Eine Schweizer Familienstiftung, die ihren Verwaltungssitz in
Deutschland hat und in Deutschland nicht als Stiftung anerkannt ist, unterliegt
in Deutschland nicht der Ersatzerbschaftsteuer Denn die Ersatzerbschaftsteuer
gilt nur für rechtsfähige Stiftungen. Die Rechtsfähigkeit setzt jedoch die
Anerkennung durch die zuständige Behörde in Deutschland voraus.

Hintergrund: Eine
Familienstiftung unterliegt in Zeitabständen von je 30 Jahren der sog.
Ersatzerbschaftsteuer. Das Gesetz fingiert nach jeweils 30 Jahren, dass der
Erbfall eingetreten ist und der Erblasser (Stiftung) zwei Kinder hinterlässt.
Auf diese Weise soll verhindert werden, dass das Vermögen einer Stiftung auf
Dauer der Erbschaftsteuer entzogen wird.

Sachverhalt: Die Klägerin war
eine Stiftung, die im Jahr 1959 von Frau X in der Schweiz errichtet wurde und
deren Zweck das Bestreiten der Kosten der Familie X für Erziehung, Ausstattung
und Unterstützung war. Alle Mitglieder des Stiftungsrats wohnten seit der
Gründung der Stiftung in Deutschland und verwalteten von Deutschland aus die
Stiftungsgeschäfte, so dass sich der Verwaltungssitz der Stiftung in
Deutschland befand. Die Klägerin war in Deutschland nicht durch die zuständige
Behörde als Stiftung anerkannt worden. Das Finanzamt setzte im April 2020
Ersatzerbschaftsteuer gegenüber der Stiftung fest. Hiergegen wehrte sich die
Stiftung.

Entscheidung: Der
Bundesfinanzhof (BFH) gab der Klage statt:

  • Die Klägerin war zwar eine Familienstiftung, da sie nach ihrem
    Stiftungszweck die Familie X unterstützen sollte. Die Ersatzerbschaftsteuer
    setzt aber eine rechtsfähige Stiftung
    voraus, da die Ersatzerbschaftsteuer das Vermögen der Stiftung erfasst und nur
    eine rechtsfähige Stiftung Vermögen haben kann.
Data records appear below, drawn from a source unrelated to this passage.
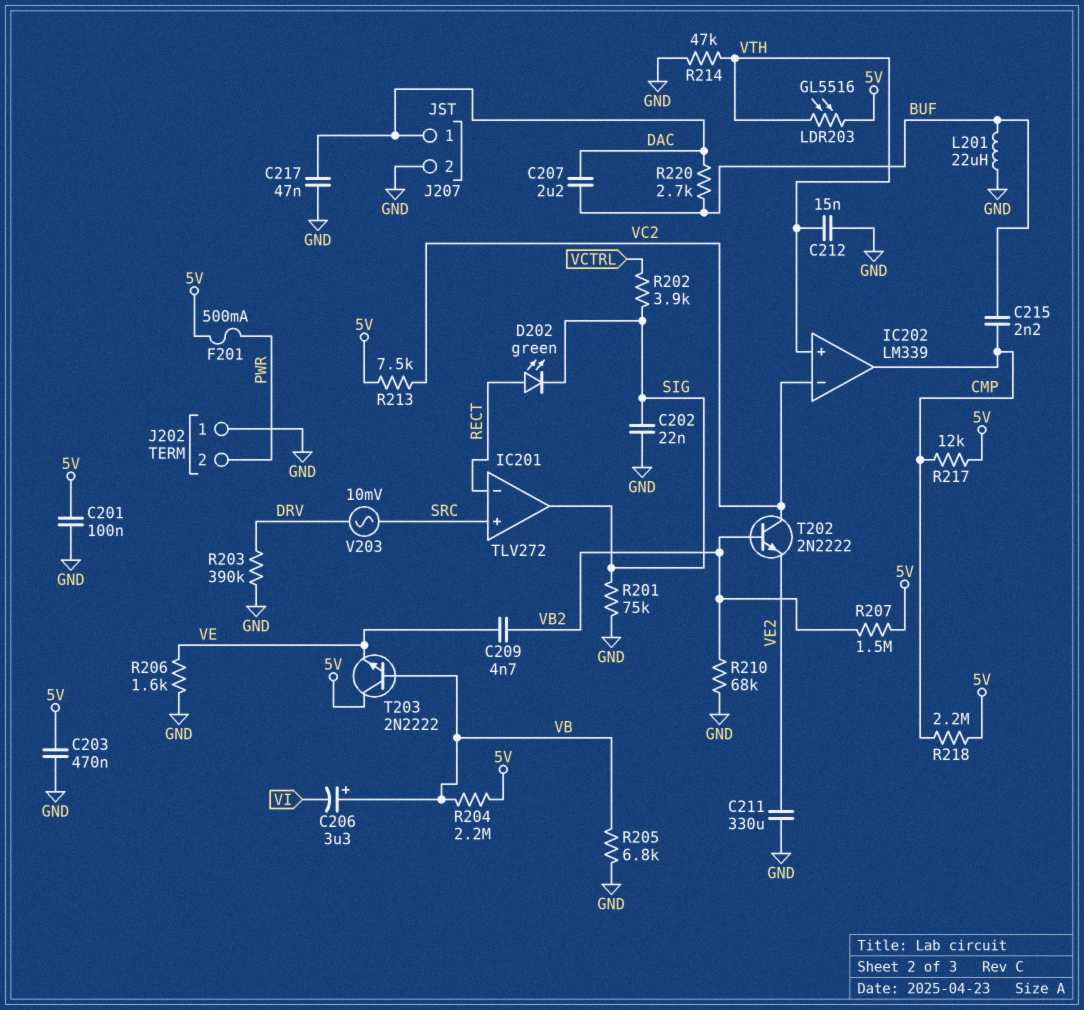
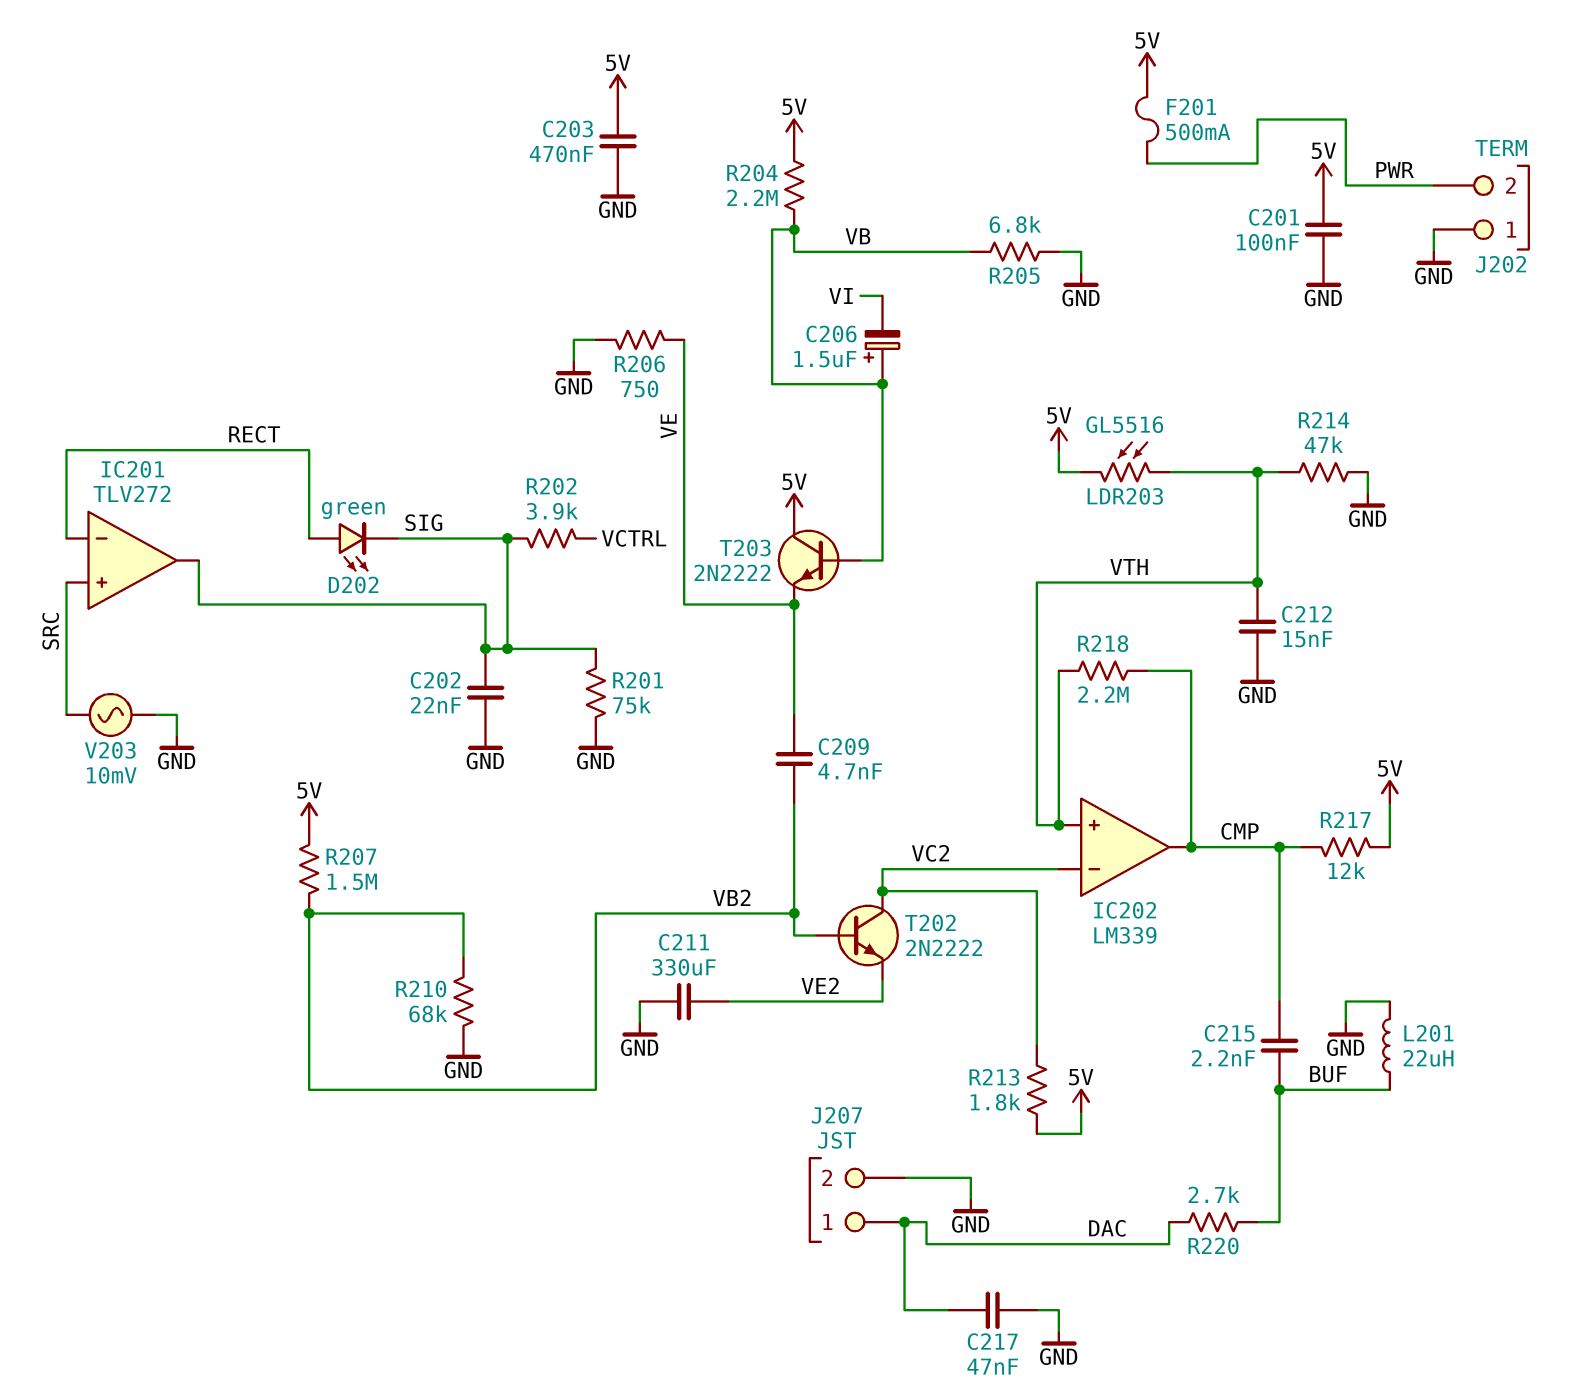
C206: 3.3uF (plus VB, minus VI) -> 1.5uF (plus VB, minus VI)
C207: 2.2uF (BUF, DAC) -> none
R203: 390k (DRV, GND) -> none
R206: 1.6k (GND, VE) -> 750 (GND, VE)
R213: 7.5k (5V, VC2) -> 1.8k (5V, VC2)
R218: 2.2M (5V, CMP) -> 2.2M (CMP, VTH)
V203: AC 10mV (DRV, SRC) -> AC 10mV (GND, SRC)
  • Bei einer ausländischen Stiftung kommt es für die Prüfung der
    Rechtsfähigkeit auf die Grundsätze des internationalen Gesellschaftsrechts an,
    und zwar auf das Recht des ausländischen Staates, wenn die Stiftung ihre
    Sitzung und ihre Geschäftsleitung im Ausland hat. Ist die Stiftung hingegen im
    Ausland nur registriert (statuarischer Sitz) und hat ihren Verwaltungssitz in
    Deutschland, kommt es zur Beurteilung der Rechtsfähigkeit auf das deutsche
    Recht an (sog. Sitztheorie).

  • Im Streitfall befand sich der Verwaltungssitz der in der
    Schweiz registrierten Stiftung in Deutschland, da sämtliche Mitglieder des
    Stiftungsrats als Geschäftsführungsorgane von Anfang an in Deutschland ansässig
    waren und die Stiftung von Deutschland aus führten. Daher war
    das deutsche Recht maßgeblich.
    Nach deutschem Recht war die
    Klägerin in Deutschland nicht rechtsfähig, da ihr die Anerkennung durch die
    zuständige Behörde in Deutschland fehlte. Mangels Rechtsfähigkeit war daher die
    Ersatzerbschaftsteuer nicht anwendbar.

Hinweise: Auch wenn die Klägerin
keine Ersatzerbschaftsteuer entrichten muss, ergibt sich daraus
keine Besteuerungslücke. Denn zivilrechtlich
ist das Stiftungsvermögen den natürlichen Personen zuzurechnen, die hinter der
nichtrechtsfähigen Klägerin stehen. Stirbt eine dieser Personen, kommt es zu
einem sog. Generationenwechsel und damit zum Erbfall, der Erbschaftsteuer
auslöst.

Ist die Stiftung in einem Mitgliedstaat der EU, des EWR oder in
einem mit diesen aufgrund eines Staatsvertrags bezüglich der
Niederlassungsfreiheit gleichgestellten Staat gegründet worden, richtet sich
die Frage nach der Rechtslage des Gründungsstaates (sog. Gründungstheorie); auf
den Ort des Verwaltungssitzes kommt es dann nicht an. Diese Gründungstheorie
gilt bei einer in der Schweiz gegründeten Stiftung jedoch nicht, weil die
Schweiz weder zur EU noch zum EWR gehört und weil mit der Schweiz auch kein
entsprechender völkerrechtlicher Vertrag geschlossen worden ist.